From: Kevin Grittner <kgrittn(at)ymail(dot)com>
To: Andres Freund <andres(at)2ndquadrant(dot)com>
Cc: Robert Haas <robertmhaas(at)gmail(dot)com>, Tom Lane <tgl(at)sss(dot)pgh(dot)pa(dot)us>, Noah Misch <noah(at)leadboat(dot)com>, "pgsql-hackers(at)postgreSQL(dot)org" <pgsql-hackers(at)postgresql(dot)org>
Subject: Re: Remaining beta blockers
Date: 2013-04-30 15:35:32
Message-ID: 1367336132.69972.YahooMailNeo@web162903.mail.bf1.yahoo.com
Views: Raw Message | Whole Thread | Download mbox | Resend email
Thread:
Lists: pgsql-hackers

Andres Freund <andres(at)2ndquadrant(dot)com> wrote:
> On 2013-04-30 07:33:05 -0700, Kevin Grittner wrote:
>> Andres Freund <andres(at)2ndquadrant(dot)com> wrote:

>>> 2) Since we don't have a metapage to represent scannability in 9.3
>>>    we cannot easily use one in 9.4+ without pg_upgrade emptying all
>>>    matviews unless we only rely on the catalogs which we currently
>>>    cannot.
>
>> I am not following this argument at all.  Doesn't pg_upgrade use
>> pg_dump to create the tables and matviews WITH NO DATA and take
>> later action for ones which are populated in the source?  It would
>> not be hard at all to move to a new release which used a different
>> technique for tracking populated tables by changing what pg_dump
>> does for populated tables with the switch pg_upgrade uses.
>
> What I am thinking about is a 100GB materialized view which has been
> filled in 9.3 and should now be pg_upgraded into 9.4. If we don't have a
> metapage yet and we want to add one we would need to rewrite the whole
> 100GB which seems like a rather bad idea. Or how are you proposing to
> add the metapage? You cannot add it to the end or somesuch.

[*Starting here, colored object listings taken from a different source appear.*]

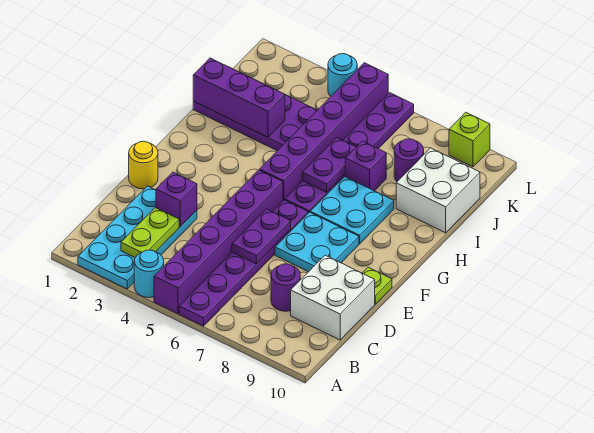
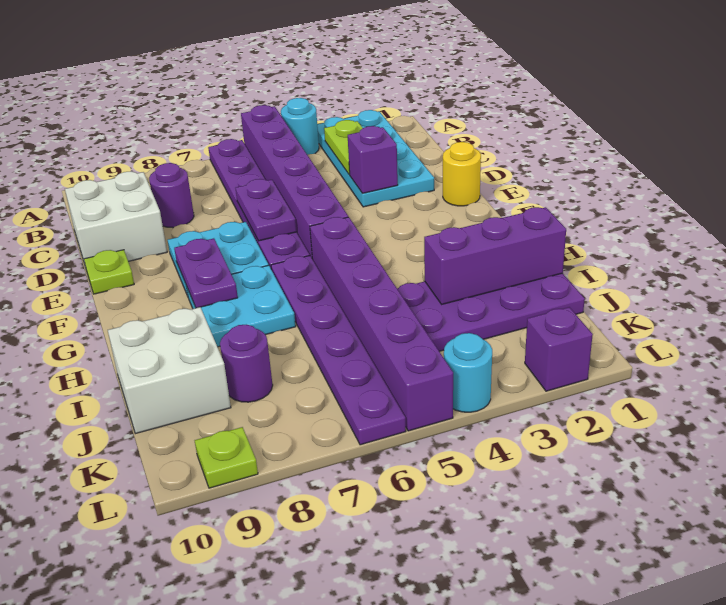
purple plate H6:I6 level 2 -> purple plate F8:G8 level 2
purple brick I7 level 1 -> purple brick L2 level 1
lime brick L9 level 1 -> lime plate L9 level 1

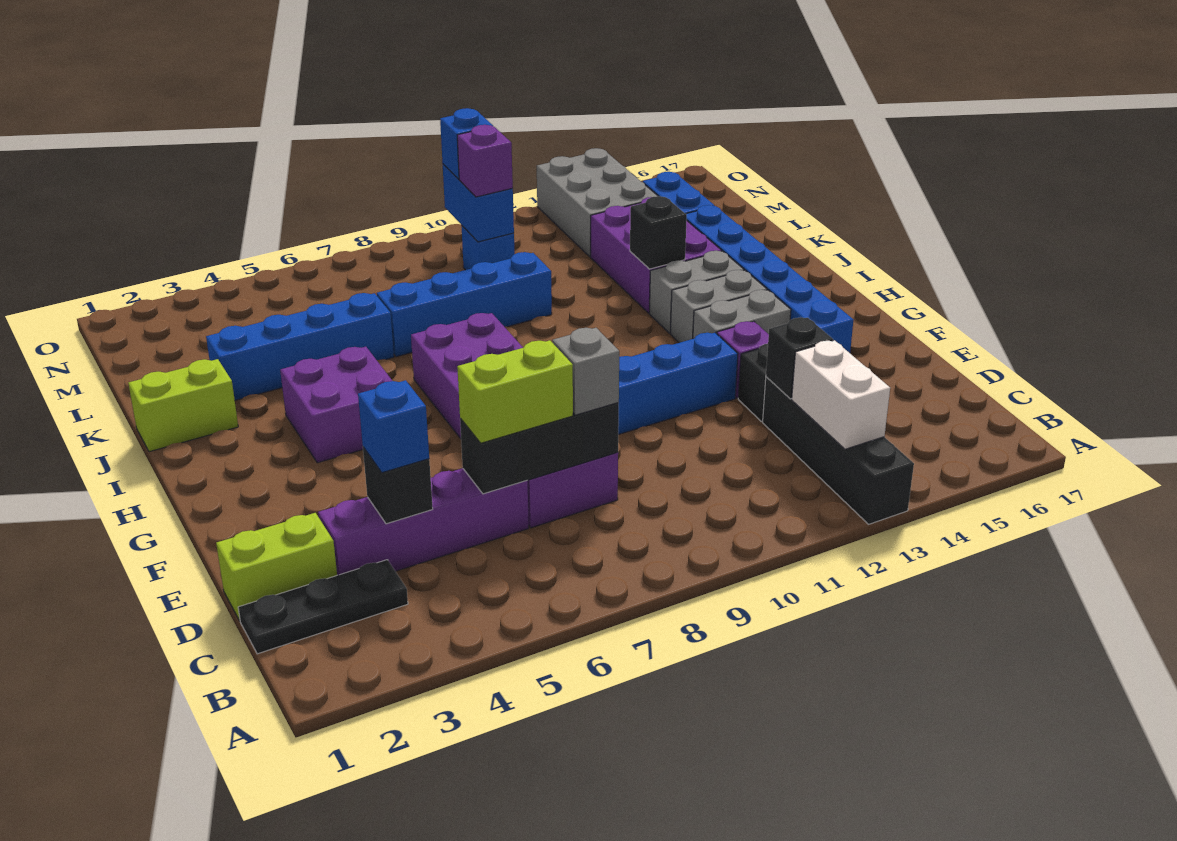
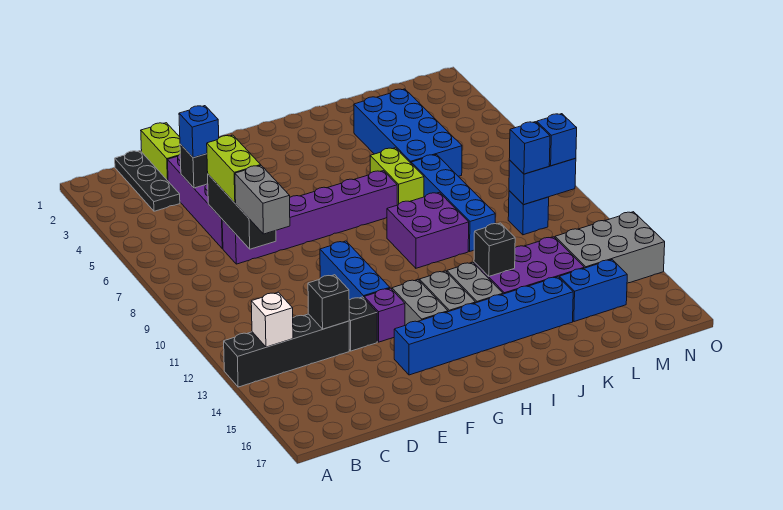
white brick B13:C13 level 2 -> white brick B13 level 2
purple brick D7:I8 level 1 -> purple brick D7:I7 level 1
grey brick D8 level 3 -> grey brick D8:D9 level 3
purple brick H4:I5 level 1 -> purple brick I9:J10 level 1
lime brick J1:J2 level 1 -> lime brick J6:J7 level 1
blue brick K3:K6 level 1 -> blue brick K3:L6 level 1
purple brick M10 level 3 -> blue brick M10 level 3

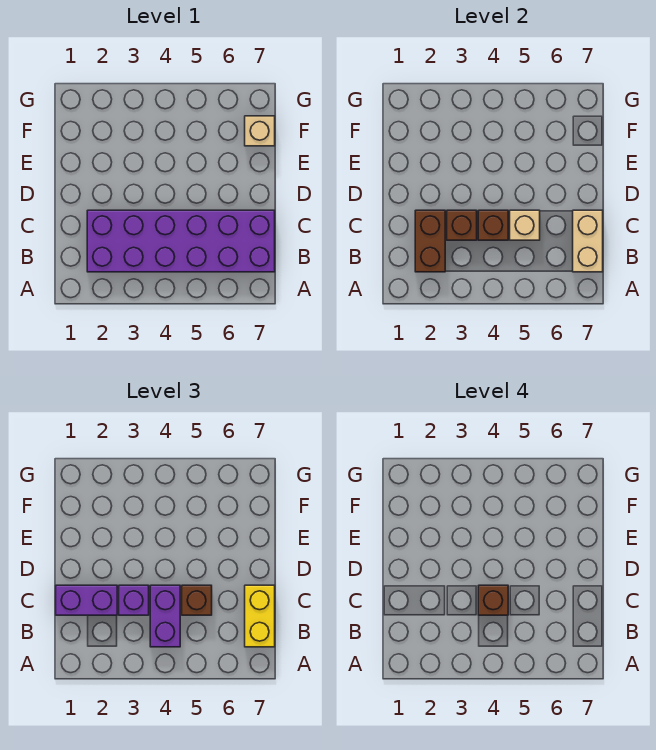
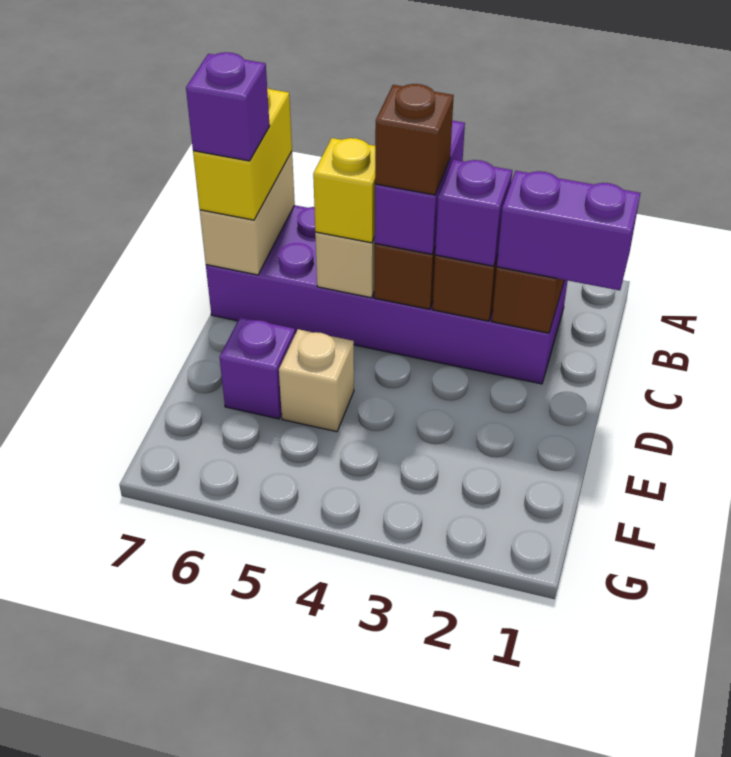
brown brick C5 level 3 -> yellow brick C5 level 3
none -> purple brick C7 level 4
none -> purple brick E6 level 1
tan brick F7 level 1 -> tan brick E5 level 1

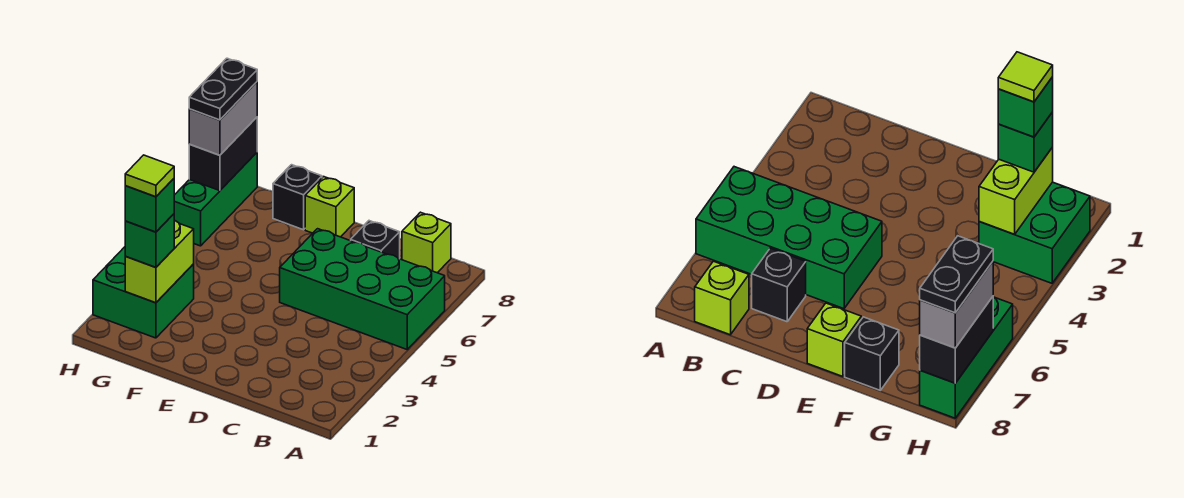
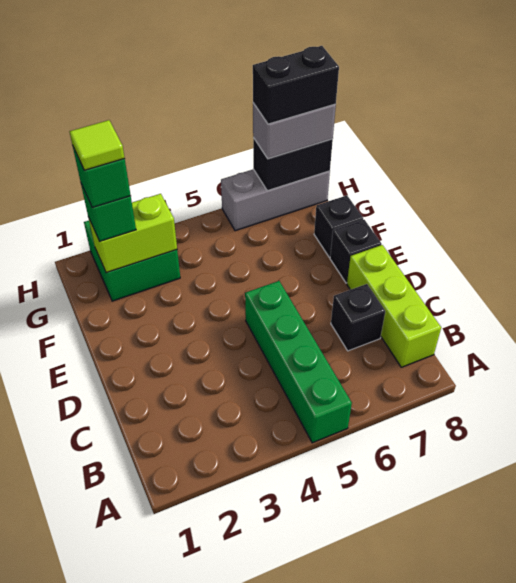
green brick A5:D6 level 1 -> green brick A5:D5 level 1
lime brick B8 level 1 -> lime brick B8:D8 level 1
lime brick E8 level 1 -> black brick E8 level 1
green brick H6:H8 level 1 -> grey brick H6:H8 level 1
black plate H7:H8 level 4 -> black brick H7:H8 level 4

Oh, you are suggesting prepending a metapage to existing matviews
(and tables?)?  So to check whether a view has been populated you
not only look at the directory but open the file and read a page?
Now I follow why you think this would be an issue.  I'm not sure I
think that is the best solution, though.  In what way would it be
better than adding info to pg_class or some other system table?
Why would this be important for unlogged matviews but not unlogged
tables?

>> I am not seeing this at all.  Given my comment above about how this
>> works for pg_upgrade and pg_dump, can you explain how this is a
>> problem?
>
> Well, that only works if there is a cheap way to add the new notation to
> existing matview heaps which I don't see.

We could perhaps reserve some space in the special area of the
first page, if we can agree on a generous enough amount of space.

>>> 3) Using the filesize as a flag will make other stuff like
>>>    preallocating on-disk data in bigger chunks and related
>>>    things more complicated.
>>
>> Why?  You don't need to preallocate for a non-populated matview,
>> since its heap will be replaced on REFRESH.  You would not *want*
>> to preallocate a lot of space for something guaranteed to remain at
>> zero length until deleted.
>
> But we would likely also want to optimize reducing the filesize in the
> same chunks because you otherwise would end up with even worse
> fragmentation. And I am not talking about an unscannable relation but
> about one which is currently empty (e.g. SELECT ... WHERE false).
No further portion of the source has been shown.